FIG. 2 shows Cumulative Distribution Functions for runs with bound on l₂with ϵ=5.0 (left), and l_∞ with ϵ=0:05 (right) for Mufasa 202, Mufasa (Data Only) 204, Square Attack [2] 206, SimBA with DCT basis 208 using the official codebase, and SimBA with pixel basis using the official code base (212) and also the modified Algorithm 1 above (210) but with Q substituted for the pixel basis.

FIG. 3 shows CDFs for runs with bound on l₂with ϵ=5.0 (left), and l_∞ with ϵ=0.05 (right). Labels are in a/b format, where a is the number of components used and b is an applied downsampling factor. Results for b=1 (302), b=20.3 (304) and b=0.1 (306) are shown for a=[625, 1250, 2500, 5000, 10000], with the results for (a/b)=(10k/0.3) labelled 300.

FIG. 4 shows scatterplots for runs with bound on l₂with ϵ=5.0 (left), and l_∞ with ϵ=0.05 (right). Labels are in a/b format, where a is the number of components used and b is an applied downsampling factor.
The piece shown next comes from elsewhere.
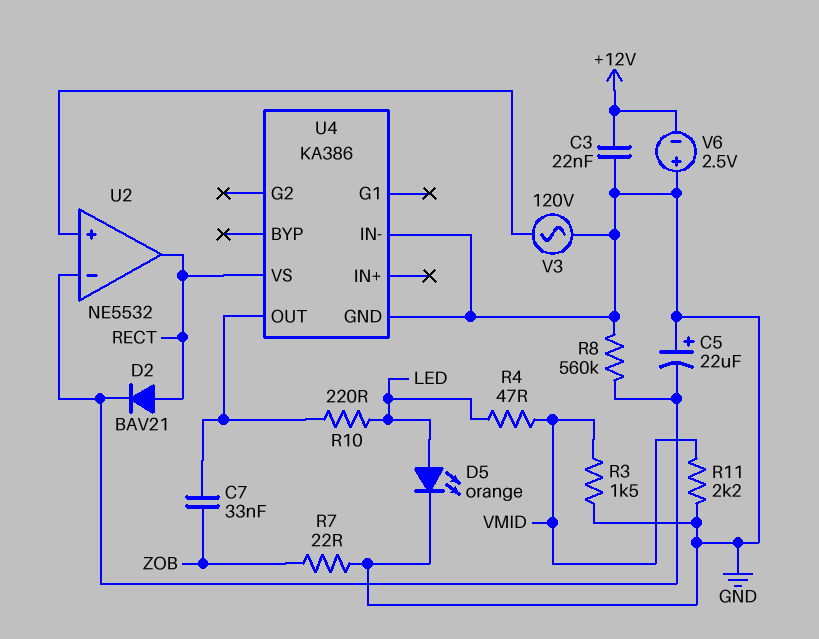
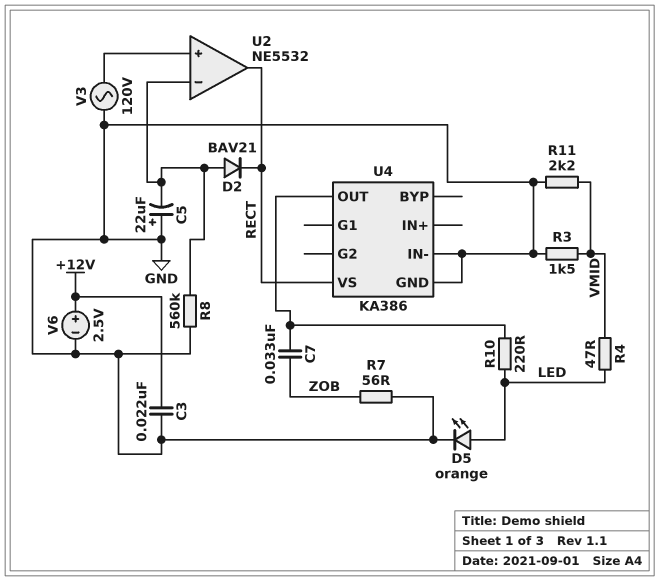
D2: diode BAV21 (A RECT, K U2/in-) -> diode BAV21 (A U2/in-, K RECT)
R7: 22 (GND, ZOB) -> 56 (GND, ZOB)
V6: 2.5V (plus GND, minus +12V) -> 2.5V (plus +12V, minus GND)

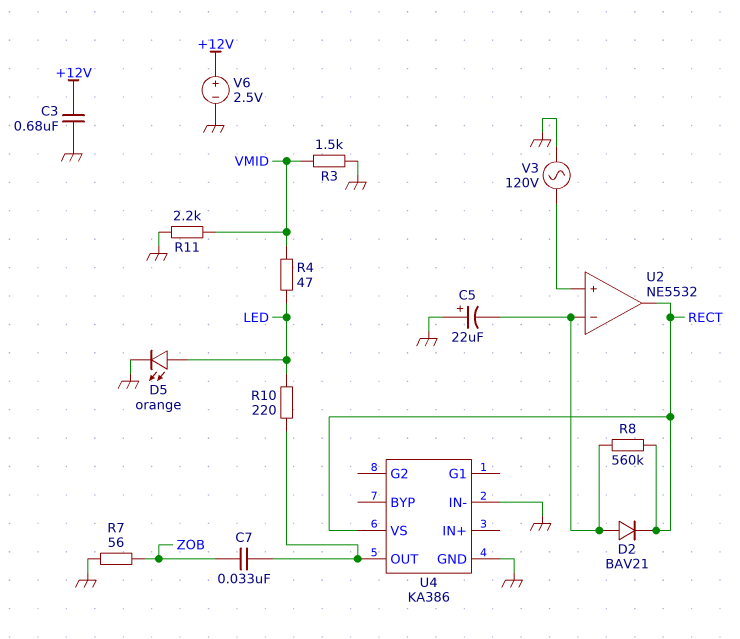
C3: 22nF (+12V, GND) -> 680nF (+12V, GND)
R8: 560k (GND, U2/in-) -> 560k (RECT, U2/in-)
Herein, a computer-implemented method of generating black-box adversarial inputs to a perception component is provided, the method comprising: computing an adversarial input by applying a perturbation to an original input, the adversarial input satisfying an attack objective when inputted to the perception component; wherein the perturbation is determined by selectively combining component perturbations selected from a predetermined set of component perturbations; and wherein said inputs correspond to respective points in an input vector space, and the component perturbations encode principal attack directions in the input vector space for satisfying said attack objective, the principal attack directions having been determined by analysing: (i) a set of sample attack directions, or (ii) a set of input samples.

In embodiments, at least one of the sample attack directions may be a direction along which a successful attack has been observed.

Alternatively or additionally, at least one of the sample attack directions may be a promising attack direction.

The promising attack direction may be determined as a gradient of an attack loss function on the perception component or a proxy perception component.

The principal attack directions may be chosen by analysing the set of input samples, wherein input samples may be chosen that are similar to training inputs used to train the perception component under attack.

The analysis may be a decomposition of (i) or (ii). For example, the decomposition may be a singular value decomposition.

The method may comprise selectively modifying the perturbation vector, by selectively adding or subtracting component perturbations, until the successful attack condition is satisfied.

The component perturbations may be principal direction vectors of a principal direction matrix computed via the singular value decomposition.

The component perturbations may be assigned an order in performing the statistical analysis, and the perturbation vector may be selectively modified by applying the following steps, starting with the first component perturbation, until the successful attack condition is satisfied:

- determining at least one modified perturbation, by adding or subtracting the component perturbation to/from the perturbation,
- determining whether the modified perturbation satisfies a promising attack condition, and if so, repeating the steps for the next principal direction with the modified perturbation, and if not, discarding the modified perturbation, and repeating the steps for the steps for the next principal direction without modifying the perturbation.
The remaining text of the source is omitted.